(AIM OF THE TASK):
Every line of the records below from the line with "circle: (956, 478) -> (1136, 568), size x1.6" up to and including the line with "circle: (694, 1115) -> (824, 1325), size x1.6" must be reproduced exactly, and no line outside that range.

(RECORDS):
+ + + +
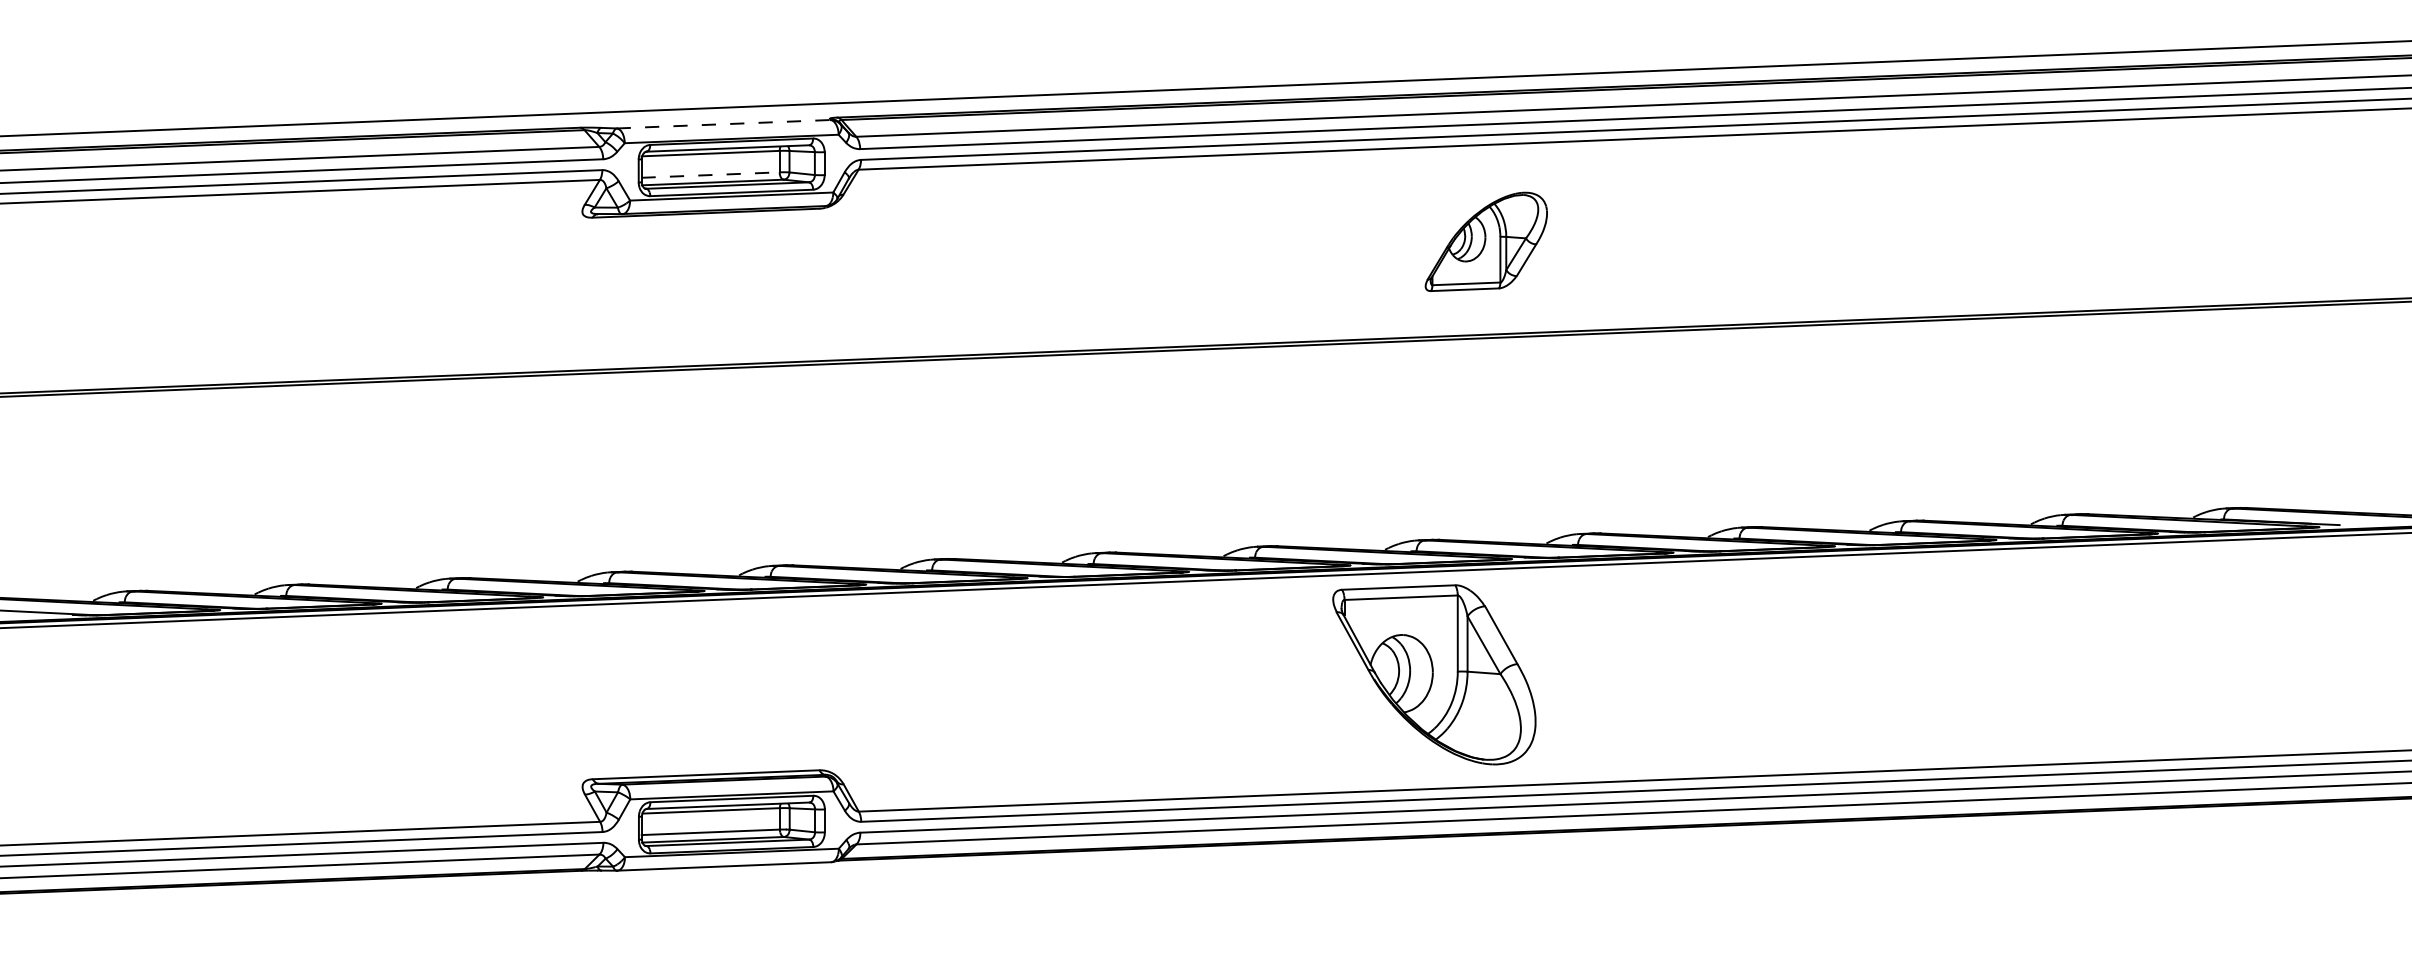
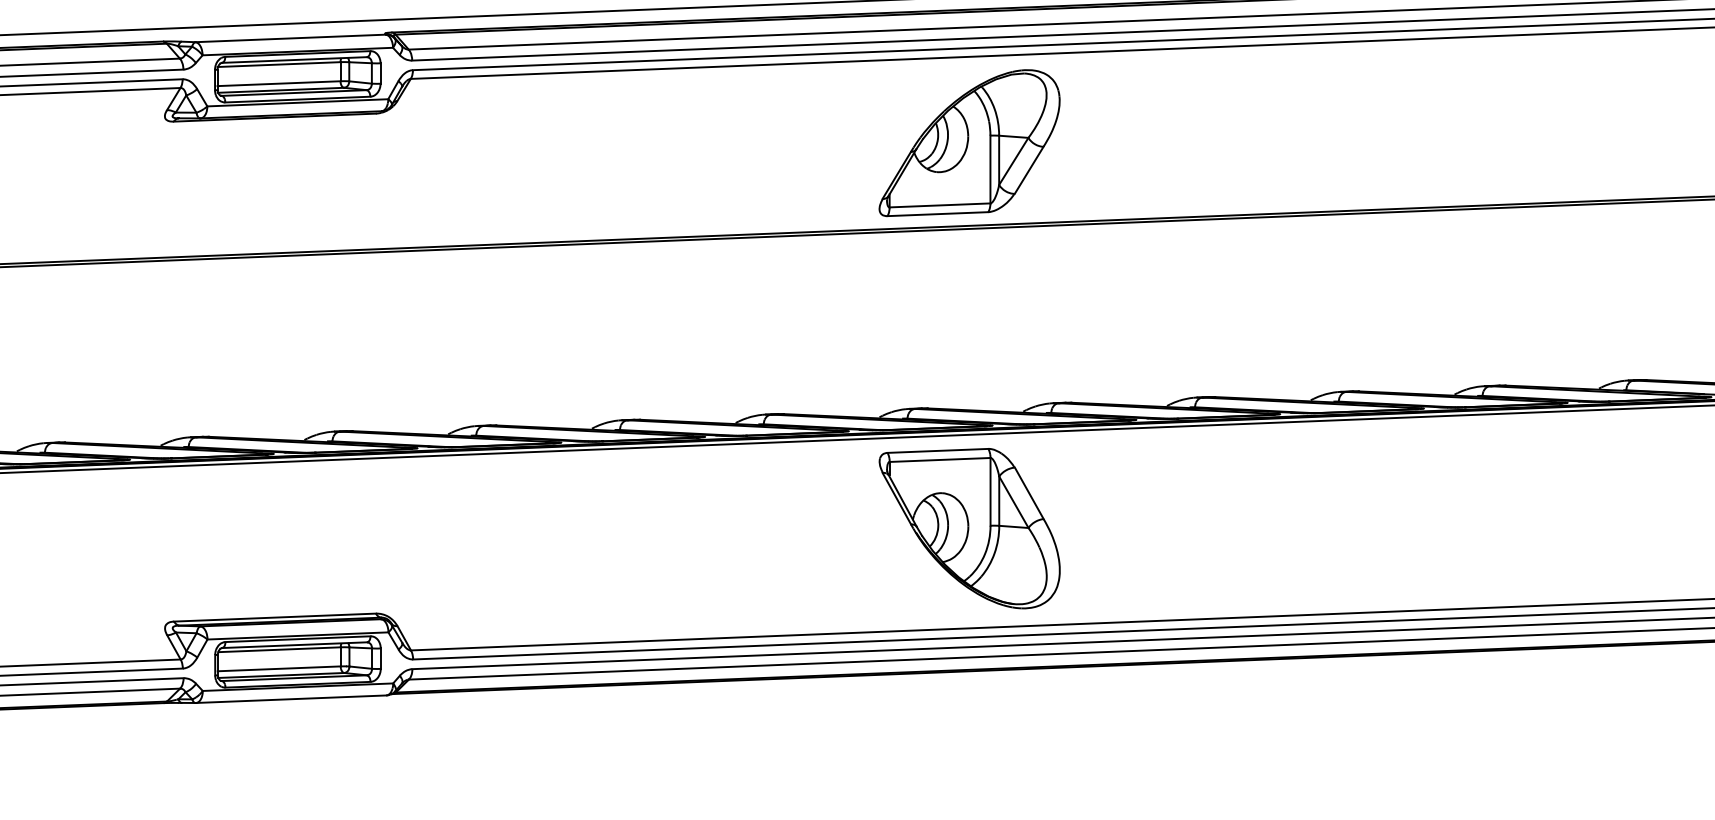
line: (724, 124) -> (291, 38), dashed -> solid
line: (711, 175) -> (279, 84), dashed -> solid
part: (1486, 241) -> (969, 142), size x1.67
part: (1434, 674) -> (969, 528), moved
+ + + +
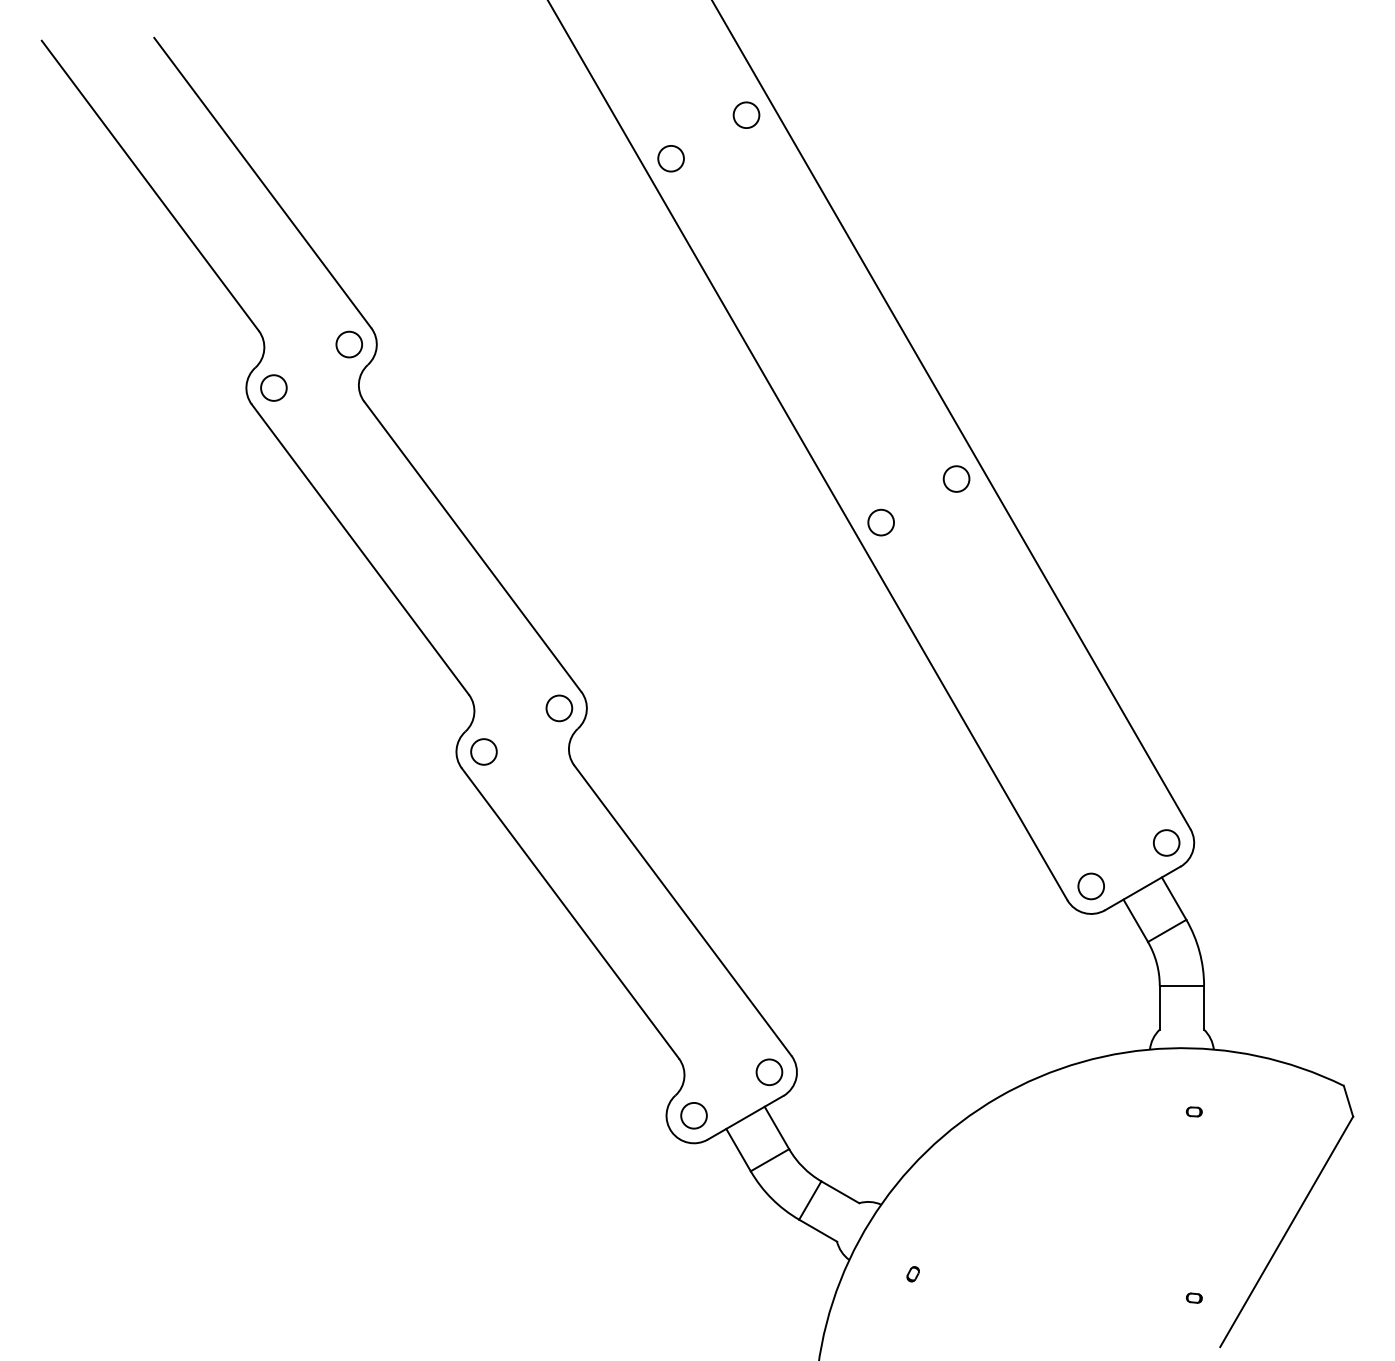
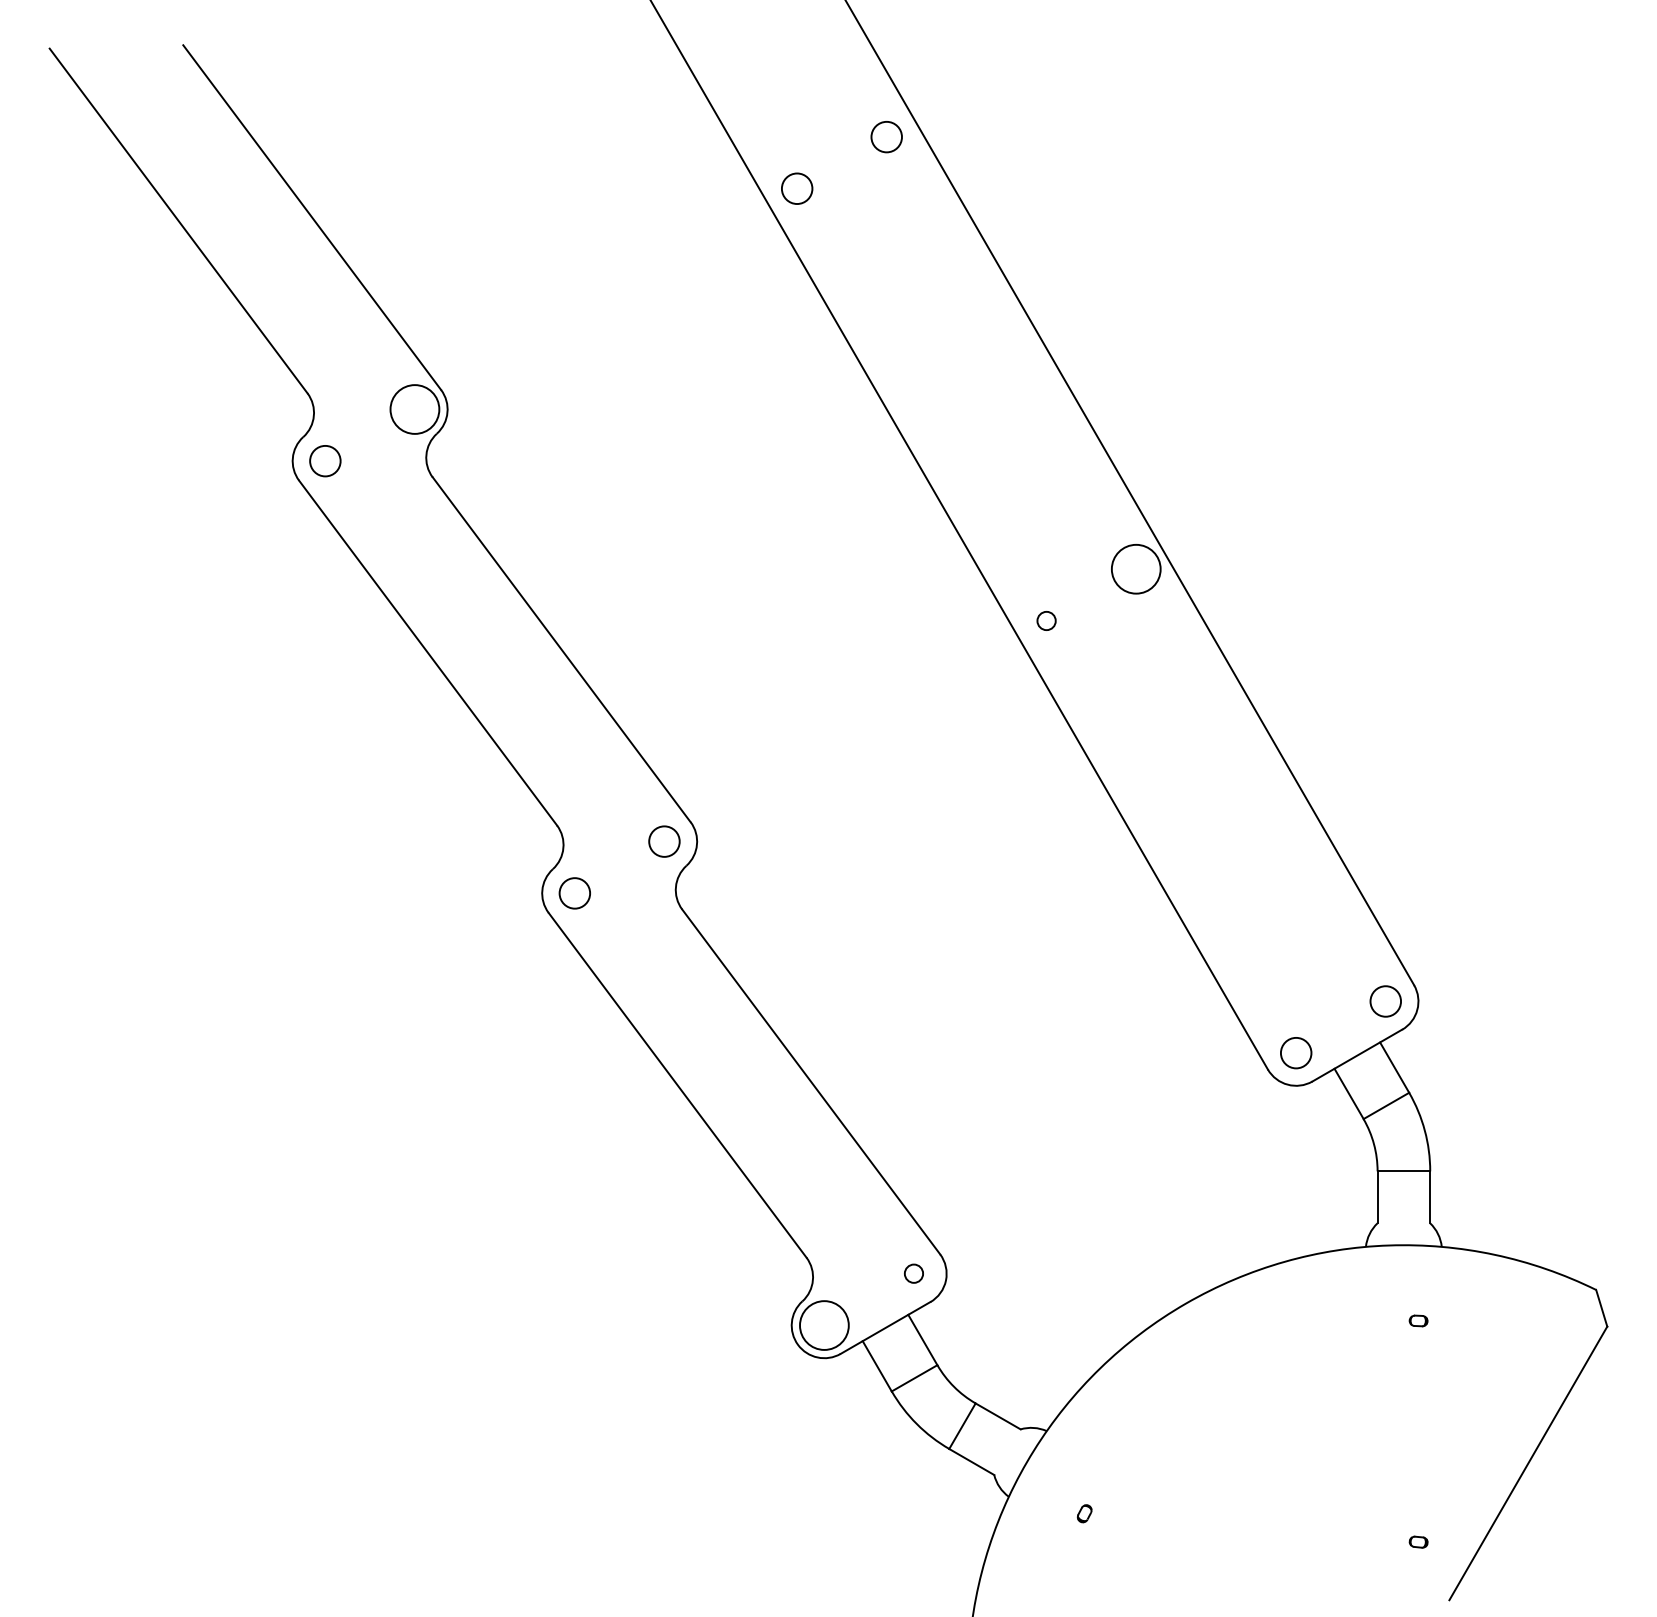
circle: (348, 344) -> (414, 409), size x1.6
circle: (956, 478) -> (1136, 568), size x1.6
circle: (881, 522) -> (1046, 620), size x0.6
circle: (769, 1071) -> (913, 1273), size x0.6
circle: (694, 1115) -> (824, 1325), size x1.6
+ + + +
(SOLUTION TO THIS TASK):
circle: (956, 478) -> (1136, 568), size x1.6
circle: (881, 522) -> (1046, 620), size x0.6
circle: (769, 1071) -> (913, 1273), size x0.6
circle: (694, 1115) -> (824, 1325), size x1.6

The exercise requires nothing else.